[YOUR ASSIGNMENT] Start at the line holding "text: (719, 623) -> (466, 261), 1.29 -> 1.27". Write out that line and each one after it to the end of the data, unchanged.

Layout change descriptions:
-=-=-=-=-
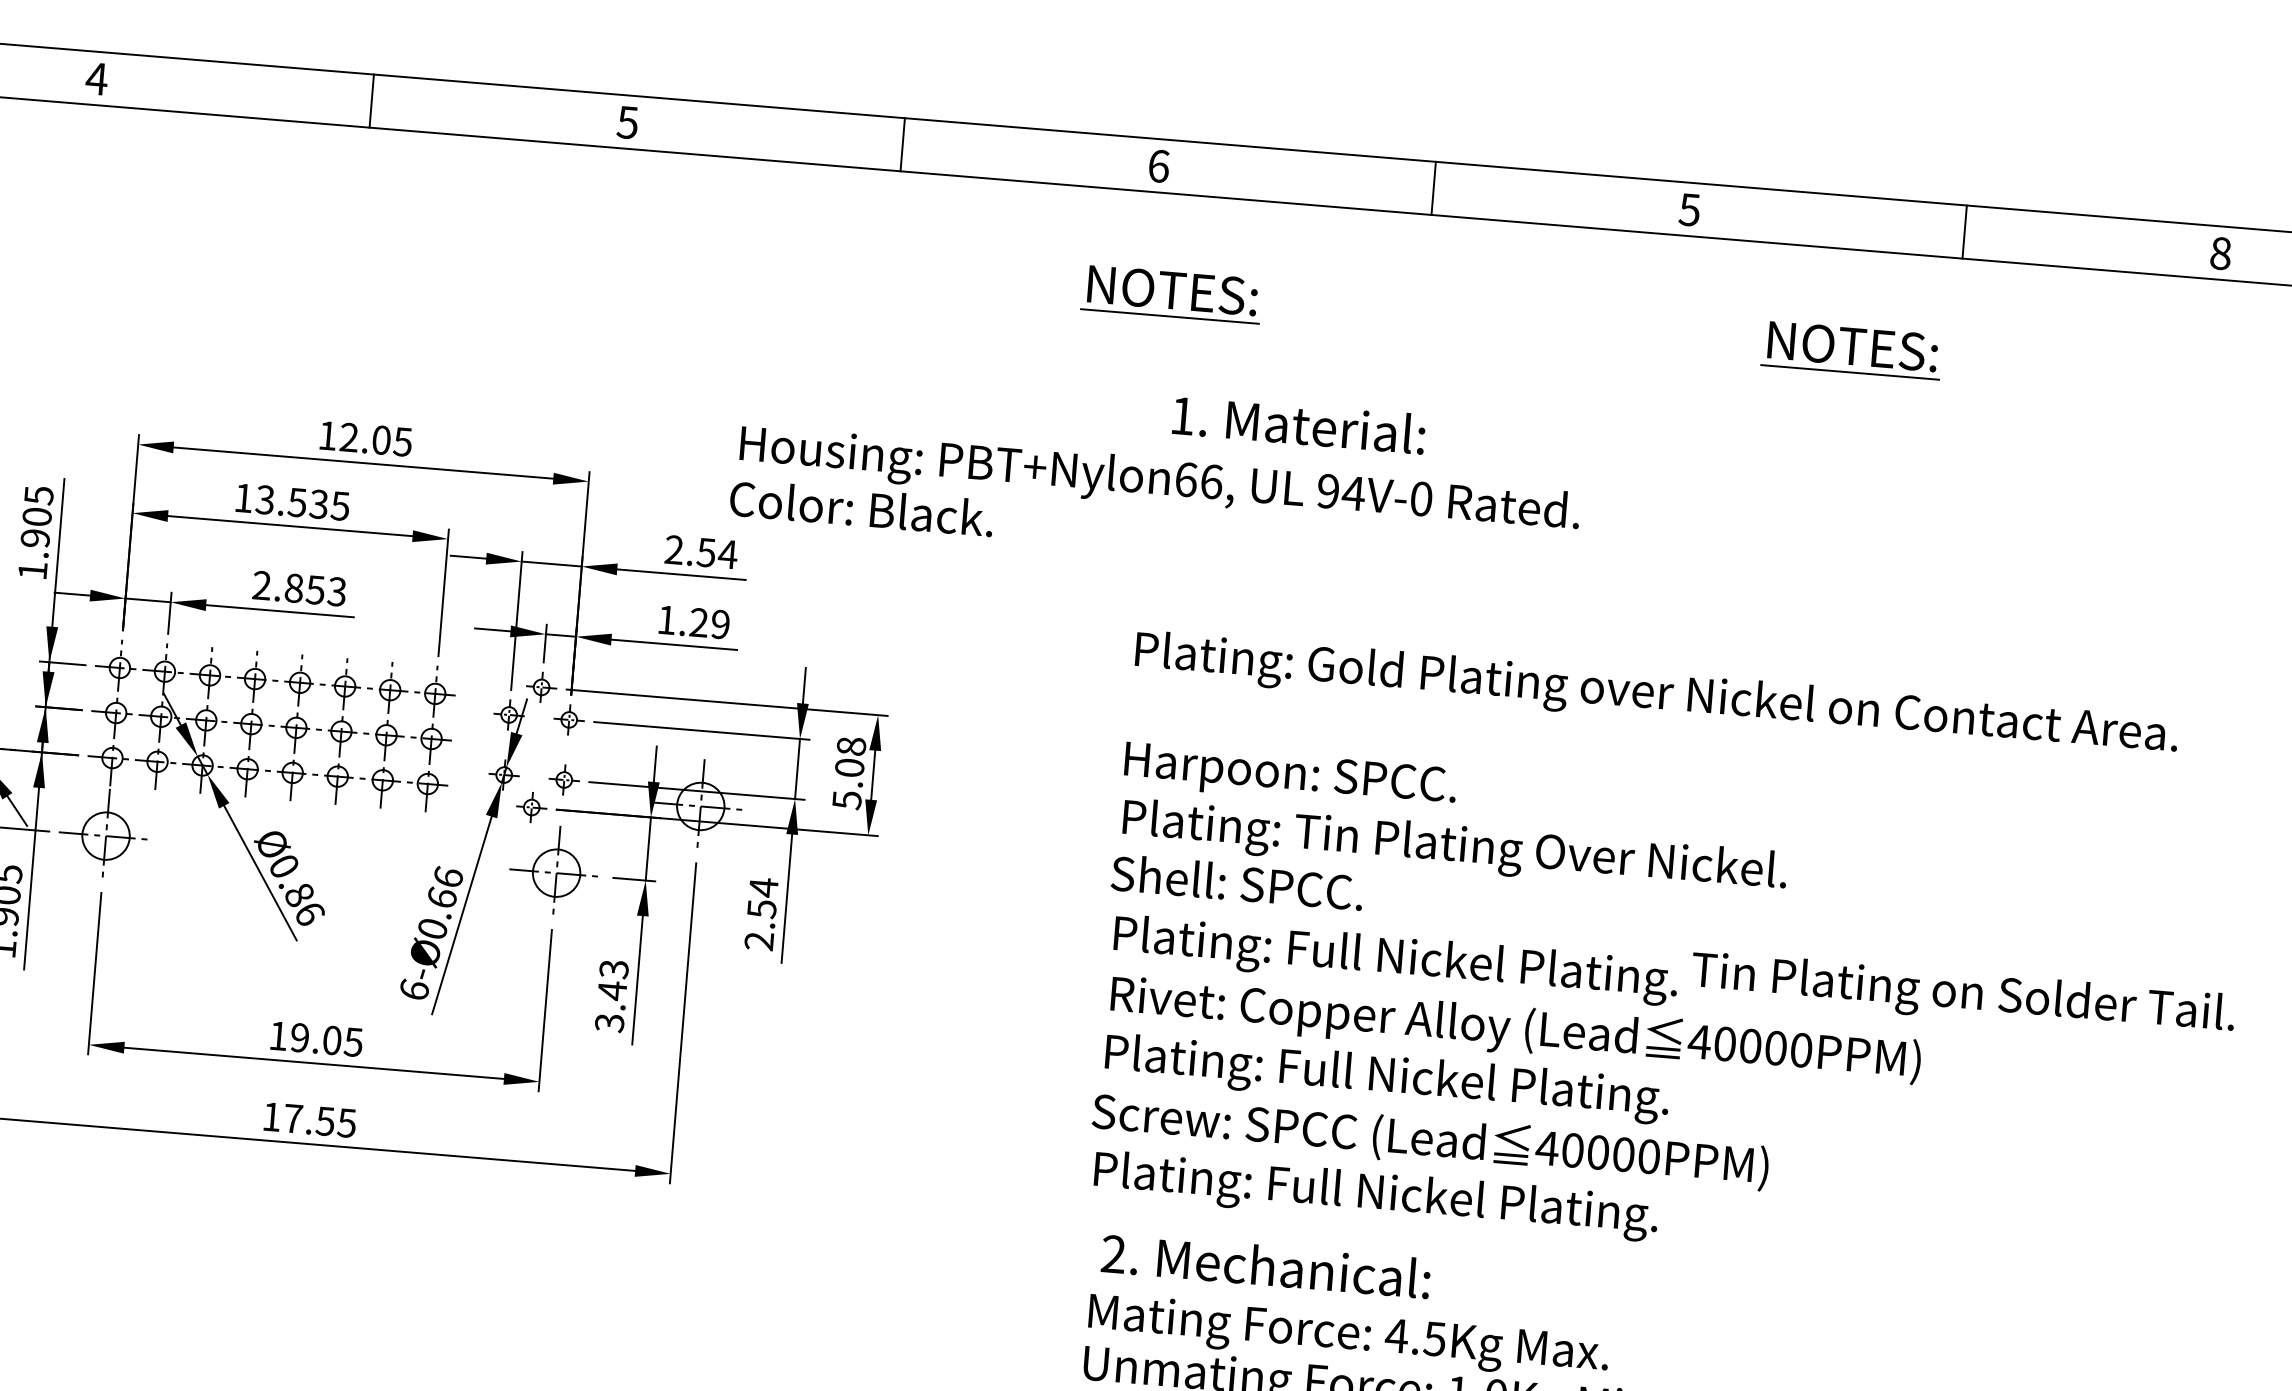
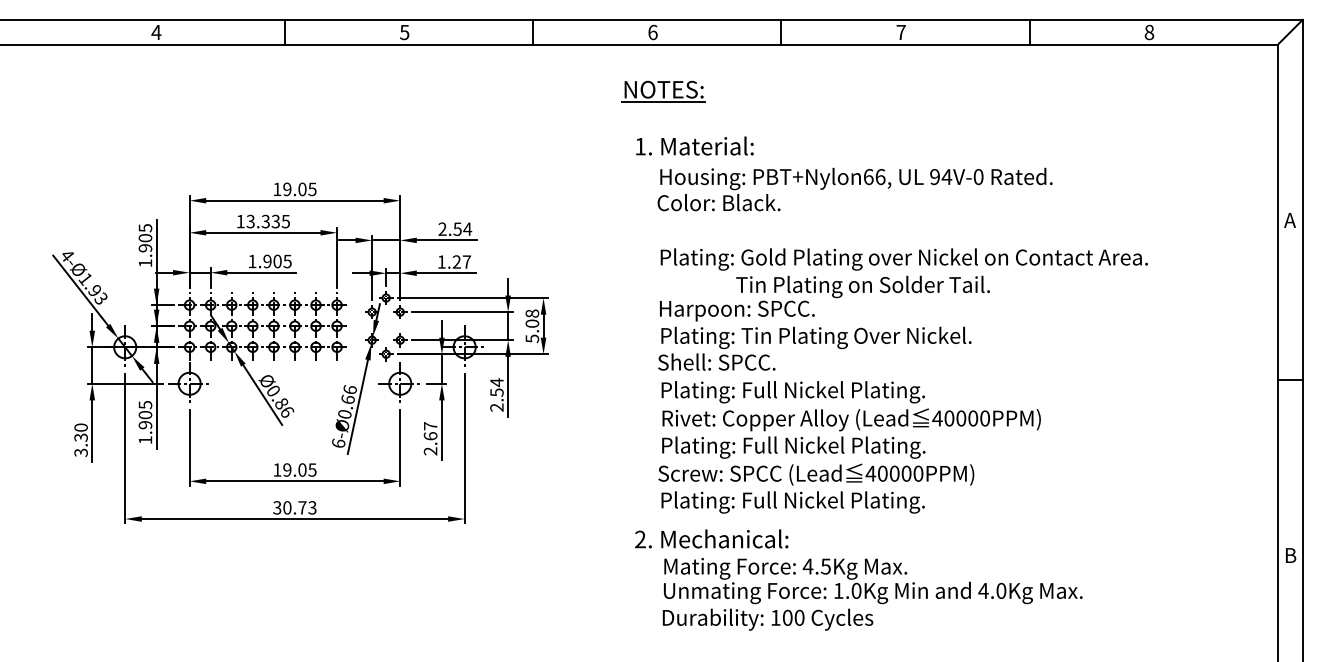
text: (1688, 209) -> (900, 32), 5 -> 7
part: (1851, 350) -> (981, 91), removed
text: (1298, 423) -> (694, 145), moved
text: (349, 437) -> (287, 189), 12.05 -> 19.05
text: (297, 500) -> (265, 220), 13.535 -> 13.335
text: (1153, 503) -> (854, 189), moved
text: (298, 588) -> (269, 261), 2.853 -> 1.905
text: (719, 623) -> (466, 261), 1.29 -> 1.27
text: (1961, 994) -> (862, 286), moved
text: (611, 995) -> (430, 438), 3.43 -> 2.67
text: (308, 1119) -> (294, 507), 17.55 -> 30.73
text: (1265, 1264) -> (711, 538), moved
-=-=-=-=-
[RESPONSE]
text: (719, 623) -> (466, 261), 1.29 -> 1.27
text: (1961, 994) -> (862, 286), moved
text: (611, 995) -> (430, 438), 3.43 -> 2.67
text: (308, 1119) -> (294, 507), 17.55 -> 30.73
text: (1265, 1264) -> (711, 538), moved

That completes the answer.